[net.lang] Integer division

laura@hoptoad.uucp (Laura Creighton) (02/04/86)

In article <11689@ucbvax.BERKELEY.EDU> weemba@brahms.UUCP (Matthew P. Wiener) writes:
>....  There are several identities
>running around that are incompatible.
>
> (1)	      a == (a/b) * b + a%b
> (2)	 (-a)/b == -(a/b)
> (3)	(a+b)/b == a/b + 1
> (4)	(a+b)%b == a%b
>
>Notice that (3) and (4) are compatible with what the number theorists want,
>but (2) isn't.  Sure the naive user is fooled by (2) under the version we
>want, but then he's fooled by (3) and (4) in the usual version.  (1) holds
>when the / and % are both what the number theorist wants or when neither are
>what the number theorist wants.

While it is true that number theorists want 3 and 4, it is not the naive user
who will be fooled by 2.  It is the naive *mathematician*, which is just about
everybody.  To non-mathematicians, 2 is a law, with about the same force as
the law of gravity, and not something that you can redefine.

Sure they are wrong about the force of this law -- but blame the way mathematics
is taught in hich schools and grade schools.  In the meantime, only the 
mathematicians, as a class, will have the perspective to see this. Everybody
else (again as a class) will look at (-a)/b != -(a/b) and say ***BUG!!!***
So, as a practical matter, the mathematicians will have to come up with a
work-around, since only they are going to be able to understand what they want.
In letting non-mathematicians design the languages they use, mathematicians
may have seriously goofed, because the non-mathematicians may not understand
what it is that the mathematicians want -- if they did they would be 
mathematicians.  Of course, I am not sure that there is consensus among
mathematicians as to what they want.  If there is, maybe they should write
their own language.

[I'm glad I wrote that last line.  It tells me where to post this fool thing,
which has been in the back of my mind, bothering me, the whole time I was
writing this.  Before that, I was strongly tempted to post to net.philosophy...]
-- 
Laura Creighton		
ihnp4!hoptoad!laura 
hoptoad!laura@lll-crg.arpa

lambert@boring.uucp (Lambert Meertens) (02/06/86)

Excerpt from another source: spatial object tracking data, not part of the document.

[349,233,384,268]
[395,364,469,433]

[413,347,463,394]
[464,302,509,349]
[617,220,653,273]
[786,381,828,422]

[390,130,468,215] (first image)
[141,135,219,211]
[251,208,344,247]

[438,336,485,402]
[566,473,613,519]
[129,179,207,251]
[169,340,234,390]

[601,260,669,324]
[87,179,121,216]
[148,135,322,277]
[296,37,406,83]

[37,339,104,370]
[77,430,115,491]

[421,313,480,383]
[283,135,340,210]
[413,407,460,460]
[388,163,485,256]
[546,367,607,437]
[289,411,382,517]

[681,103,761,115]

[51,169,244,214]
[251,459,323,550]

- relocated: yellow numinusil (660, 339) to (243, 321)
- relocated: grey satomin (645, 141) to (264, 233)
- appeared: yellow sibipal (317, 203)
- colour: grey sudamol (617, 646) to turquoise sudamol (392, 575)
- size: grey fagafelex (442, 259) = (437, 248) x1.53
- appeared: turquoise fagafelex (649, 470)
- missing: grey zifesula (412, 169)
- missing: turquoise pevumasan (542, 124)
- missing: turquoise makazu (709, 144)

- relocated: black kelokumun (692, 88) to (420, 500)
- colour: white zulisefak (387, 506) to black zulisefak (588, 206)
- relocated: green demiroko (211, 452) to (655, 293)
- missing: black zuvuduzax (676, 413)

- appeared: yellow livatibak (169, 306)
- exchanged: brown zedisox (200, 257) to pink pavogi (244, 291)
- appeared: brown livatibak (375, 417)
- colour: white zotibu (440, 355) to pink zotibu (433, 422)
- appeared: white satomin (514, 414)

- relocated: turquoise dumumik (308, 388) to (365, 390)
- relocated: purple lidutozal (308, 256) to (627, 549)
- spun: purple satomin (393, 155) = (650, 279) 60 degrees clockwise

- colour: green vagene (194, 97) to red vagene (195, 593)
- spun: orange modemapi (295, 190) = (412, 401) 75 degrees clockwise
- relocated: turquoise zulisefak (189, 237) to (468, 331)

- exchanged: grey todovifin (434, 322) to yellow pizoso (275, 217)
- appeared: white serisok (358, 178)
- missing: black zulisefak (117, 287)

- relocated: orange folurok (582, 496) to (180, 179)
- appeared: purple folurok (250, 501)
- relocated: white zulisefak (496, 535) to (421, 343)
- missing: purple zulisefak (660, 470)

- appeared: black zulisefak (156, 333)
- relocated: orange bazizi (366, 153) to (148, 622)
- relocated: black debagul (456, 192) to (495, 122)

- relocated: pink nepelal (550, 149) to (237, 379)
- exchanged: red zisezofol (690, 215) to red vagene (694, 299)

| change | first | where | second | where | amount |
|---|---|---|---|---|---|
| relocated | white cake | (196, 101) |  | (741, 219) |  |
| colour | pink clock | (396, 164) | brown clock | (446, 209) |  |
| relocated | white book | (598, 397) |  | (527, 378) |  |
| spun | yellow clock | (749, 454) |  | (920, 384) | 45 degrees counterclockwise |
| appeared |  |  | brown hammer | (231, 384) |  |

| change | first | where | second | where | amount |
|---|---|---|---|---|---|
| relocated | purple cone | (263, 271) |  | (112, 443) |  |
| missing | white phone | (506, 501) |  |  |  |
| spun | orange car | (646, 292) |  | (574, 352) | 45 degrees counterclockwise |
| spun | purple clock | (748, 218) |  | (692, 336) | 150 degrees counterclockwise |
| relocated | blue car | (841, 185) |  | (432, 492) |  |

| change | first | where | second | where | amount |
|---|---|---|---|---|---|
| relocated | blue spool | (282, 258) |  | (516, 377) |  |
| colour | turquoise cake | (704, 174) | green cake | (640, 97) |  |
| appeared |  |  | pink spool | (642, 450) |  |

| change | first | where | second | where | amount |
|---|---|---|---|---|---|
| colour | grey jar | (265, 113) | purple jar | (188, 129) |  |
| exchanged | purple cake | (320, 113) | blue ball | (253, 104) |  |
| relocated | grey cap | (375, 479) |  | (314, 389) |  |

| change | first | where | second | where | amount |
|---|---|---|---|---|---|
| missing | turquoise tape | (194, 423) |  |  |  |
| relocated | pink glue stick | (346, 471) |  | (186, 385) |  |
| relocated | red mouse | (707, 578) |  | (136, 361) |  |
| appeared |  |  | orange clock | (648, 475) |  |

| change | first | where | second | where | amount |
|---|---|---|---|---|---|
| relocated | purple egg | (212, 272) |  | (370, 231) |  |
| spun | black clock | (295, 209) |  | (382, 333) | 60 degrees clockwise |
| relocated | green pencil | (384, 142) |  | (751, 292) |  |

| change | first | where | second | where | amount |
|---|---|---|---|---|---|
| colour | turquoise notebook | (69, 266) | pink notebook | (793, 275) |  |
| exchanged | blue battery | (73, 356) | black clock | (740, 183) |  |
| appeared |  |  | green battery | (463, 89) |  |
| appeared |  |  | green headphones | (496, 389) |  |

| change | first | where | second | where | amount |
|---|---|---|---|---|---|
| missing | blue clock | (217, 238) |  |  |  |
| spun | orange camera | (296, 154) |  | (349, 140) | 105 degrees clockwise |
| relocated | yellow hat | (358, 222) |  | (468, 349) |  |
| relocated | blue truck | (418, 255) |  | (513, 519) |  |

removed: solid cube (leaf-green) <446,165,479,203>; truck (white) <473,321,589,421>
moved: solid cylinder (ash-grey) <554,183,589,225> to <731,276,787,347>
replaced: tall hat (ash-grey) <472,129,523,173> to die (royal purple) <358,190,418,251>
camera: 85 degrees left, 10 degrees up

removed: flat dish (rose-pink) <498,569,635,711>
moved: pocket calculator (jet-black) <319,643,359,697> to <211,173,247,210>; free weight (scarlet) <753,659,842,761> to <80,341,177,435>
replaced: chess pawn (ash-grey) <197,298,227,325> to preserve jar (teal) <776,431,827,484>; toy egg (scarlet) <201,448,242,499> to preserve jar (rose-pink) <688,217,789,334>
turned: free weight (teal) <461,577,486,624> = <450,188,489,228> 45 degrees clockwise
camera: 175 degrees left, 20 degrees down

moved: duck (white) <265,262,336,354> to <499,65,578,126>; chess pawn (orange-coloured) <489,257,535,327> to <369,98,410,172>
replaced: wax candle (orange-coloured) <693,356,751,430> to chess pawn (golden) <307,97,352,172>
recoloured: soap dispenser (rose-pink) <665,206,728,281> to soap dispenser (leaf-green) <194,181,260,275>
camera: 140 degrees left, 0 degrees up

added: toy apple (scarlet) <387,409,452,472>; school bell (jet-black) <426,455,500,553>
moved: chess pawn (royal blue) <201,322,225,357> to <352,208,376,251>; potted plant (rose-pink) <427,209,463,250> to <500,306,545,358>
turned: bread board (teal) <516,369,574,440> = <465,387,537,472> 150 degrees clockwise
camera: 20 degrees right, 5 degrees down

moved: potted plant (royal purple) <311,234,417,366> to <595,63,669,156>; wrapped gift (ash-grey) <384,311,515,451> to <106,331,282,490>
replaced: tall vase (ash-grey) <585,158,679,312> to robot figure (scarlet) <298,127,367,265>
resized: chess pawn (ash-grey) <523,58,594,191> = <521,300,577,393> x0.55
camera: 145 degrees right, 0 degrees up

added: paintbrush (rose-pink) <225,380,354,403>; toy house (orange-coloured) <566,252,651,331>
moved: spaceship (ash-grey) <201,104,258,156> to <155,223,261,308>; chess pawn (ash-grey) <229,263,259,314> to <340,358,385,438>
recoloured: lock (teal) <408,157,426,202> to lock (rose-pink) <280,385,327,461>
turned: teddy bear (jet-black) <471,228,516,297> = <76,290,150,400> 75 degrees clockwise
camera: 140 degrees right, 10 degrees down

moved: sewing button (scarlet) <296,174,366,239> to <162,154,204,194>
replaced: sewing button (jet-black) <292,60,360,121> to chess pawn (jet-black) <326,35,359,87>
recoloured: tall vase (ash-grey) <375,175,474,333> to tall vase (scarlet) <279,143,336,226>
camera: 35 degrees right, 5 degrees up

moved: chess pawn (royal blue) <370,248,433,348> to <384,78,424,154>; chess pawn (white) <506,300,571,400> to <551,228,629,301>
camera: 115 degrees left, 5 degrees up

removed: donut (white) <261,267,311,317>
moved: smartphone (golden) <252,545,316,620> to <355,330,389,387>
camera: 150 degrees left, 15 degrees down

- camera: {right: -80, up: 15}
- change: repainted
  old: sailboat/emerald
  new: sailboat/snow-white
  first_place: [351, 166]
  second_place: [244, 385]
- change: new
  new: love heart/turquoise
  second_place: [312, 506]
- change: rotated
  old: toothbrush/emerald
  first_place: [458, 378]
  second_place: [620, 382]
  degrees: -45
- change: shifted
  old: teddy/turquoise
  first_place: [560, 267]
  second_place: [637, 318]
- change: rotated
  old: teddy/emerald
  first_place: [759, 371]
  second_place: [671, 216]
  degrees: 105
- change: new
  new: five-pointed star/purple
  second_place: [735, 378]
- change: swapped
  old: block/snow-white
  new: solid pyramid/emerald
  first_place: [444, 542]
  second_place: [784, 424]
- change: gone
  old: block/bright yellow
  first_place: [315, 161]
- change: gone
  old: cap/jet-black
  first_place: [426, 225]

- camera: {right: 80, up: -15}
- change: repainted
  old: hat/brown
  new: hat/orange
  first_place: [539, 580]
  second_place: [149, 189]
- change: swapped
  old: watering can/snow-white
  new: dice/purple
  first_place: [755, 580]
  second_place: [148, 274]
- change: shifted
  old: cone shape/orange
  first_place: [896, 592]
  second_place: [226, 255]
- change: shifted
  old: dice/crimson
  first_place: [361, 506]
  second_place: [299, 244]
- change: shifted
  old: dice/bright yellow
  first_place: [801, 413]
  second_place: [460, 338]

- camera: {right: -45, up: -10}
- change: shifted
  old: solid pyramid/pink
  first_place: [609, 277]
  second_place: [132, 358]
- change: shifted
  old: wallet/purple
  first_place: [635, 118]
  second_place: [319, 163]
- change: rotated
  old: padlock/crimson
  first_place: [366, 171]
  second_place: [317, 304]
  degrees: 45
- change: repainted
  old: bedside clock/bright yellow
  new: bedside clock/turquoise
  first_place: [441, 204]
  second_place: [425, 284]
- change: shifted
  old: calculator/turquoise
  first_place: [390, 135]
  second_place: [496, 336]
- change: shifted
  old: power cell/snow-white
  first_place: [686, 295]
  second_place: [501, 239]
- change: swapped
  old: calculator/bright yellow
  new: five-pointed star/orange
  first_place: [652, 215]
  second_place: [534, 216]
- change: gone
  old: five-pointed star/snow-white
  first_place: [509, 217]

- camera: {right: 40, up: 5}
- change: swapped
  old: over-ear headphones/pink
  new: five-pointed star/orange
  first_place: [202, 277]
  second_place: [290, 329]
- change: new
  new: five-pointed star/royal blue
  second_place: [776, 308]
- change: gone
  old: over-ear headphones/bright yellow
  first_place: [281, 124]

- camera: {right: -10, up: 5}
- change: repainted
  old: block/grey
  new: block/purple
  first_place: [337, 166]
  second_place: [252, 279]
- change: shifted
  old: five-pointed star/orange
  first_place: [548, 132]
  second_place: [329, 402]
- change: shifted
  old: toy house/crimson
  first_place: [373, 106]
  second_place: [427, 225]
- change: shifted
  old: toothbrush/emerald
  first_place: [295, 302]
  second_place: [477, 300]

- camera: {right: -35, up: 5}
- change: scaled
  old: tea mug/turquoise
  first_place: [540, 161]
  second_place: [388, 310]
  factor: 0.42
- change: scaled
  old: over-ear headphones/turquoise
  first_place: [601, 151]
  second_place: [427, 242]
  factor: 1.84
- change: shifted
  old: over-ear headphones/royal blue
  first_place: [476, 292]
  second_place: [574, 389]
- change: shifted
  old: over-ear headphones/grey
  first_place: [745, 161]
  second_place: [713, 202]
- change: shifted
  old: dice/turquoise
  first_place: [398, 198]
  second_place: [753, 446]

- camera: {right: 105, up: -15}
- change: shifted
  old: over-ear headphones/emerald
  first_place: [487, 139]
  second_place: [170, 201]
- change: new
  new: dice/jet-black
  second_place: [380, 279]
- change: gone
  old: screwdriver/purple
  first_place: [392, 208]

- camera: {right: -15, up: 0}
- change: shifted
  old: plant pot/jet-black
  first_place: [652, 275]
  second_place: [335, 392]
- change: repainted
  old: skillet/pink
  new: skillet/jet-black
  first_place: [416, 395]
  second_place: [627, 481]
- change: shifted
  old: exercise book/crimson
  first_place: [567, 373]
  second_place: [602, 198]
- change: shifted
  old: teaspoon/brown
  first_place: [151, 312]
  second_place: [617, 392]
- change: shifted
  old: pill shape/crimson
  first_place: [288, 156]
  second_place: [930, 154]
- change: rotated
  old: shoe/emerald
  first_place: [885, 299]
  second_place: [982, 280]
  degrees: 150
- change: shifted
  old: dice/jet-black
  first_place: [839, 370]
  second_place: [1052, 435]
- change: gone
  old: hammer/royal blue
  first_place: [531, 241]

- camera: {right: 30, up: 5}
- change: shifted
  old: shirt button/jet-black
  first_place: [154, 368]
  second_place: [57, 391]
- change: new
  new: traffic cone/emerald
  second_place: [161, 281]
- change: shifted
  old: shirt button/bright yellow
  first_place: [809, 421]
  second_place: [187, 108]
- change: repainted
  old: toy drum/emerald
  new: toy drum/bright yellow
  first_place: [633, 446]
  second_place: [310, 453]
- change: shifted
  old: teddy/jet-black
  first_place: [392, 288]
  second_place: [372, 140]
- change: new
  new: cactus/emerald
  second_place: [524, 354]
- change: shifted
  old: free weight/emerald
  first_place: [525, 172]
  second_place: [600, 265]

In article <484@hoptoad.uucp> laura@hoptoad.UUCP (Laura Creighton) writes:
> In article <11689@ucbvax.BERKELEY.EDU> weemba@brahms.UUCP (Matthew P. Wiener)
> writes:
>> ....  There are several identities
>> running around that are incompatible.
>> 
>>  (1)	      a == (a/b) * b + a%b
>>  (2)	 (-a)/b == -(a/b)
>>  (3)	(a+b)/b == a/b + 1
>>  (4)	(a+b)%b == a%b
>> 
>> Notice that (3) and (4) are compatible with what the number theorists want,
>> but (2) isn't.  Sure the naive user is fooled by (2) under the version we
>> want, but then he's fooled by (3) and (4) in the usual version.  [...]

> [...]  To non-mathematicians, 2 is a law, with about the same force as
> the law of gravity, and not something that you can redefine.  [...]
> [They] will look at (-a)/b != -(a/b) and say ***BUG!!!***

I should think that to most people remembering something about what they
were taught at school (3) is a forceful law as well.  Together, (2) and (3)
imply (1/2)*2 = 1 (which I dimly remember as also having been taught:-).

ALGOL 68 has (2) and (4), and so lacks (1) and (3).  A note I wrote about
this (A note on integral division, ALGOL Bull. 39 (1976), 30-32) came to
the conclusion that dropping (2) in favour of (1) and (3) would have been
preferable.

Next to arguments about what naive users would expect (where you obviously
can't have it all), an important question is what is the most *useful*
(convenient) set of laws in programming.  Sometimes (2) is more useful, but
my experience from over 25 years of programming is that (3) is the more
convenient law in the majority of cases, even for non-mathematical problems.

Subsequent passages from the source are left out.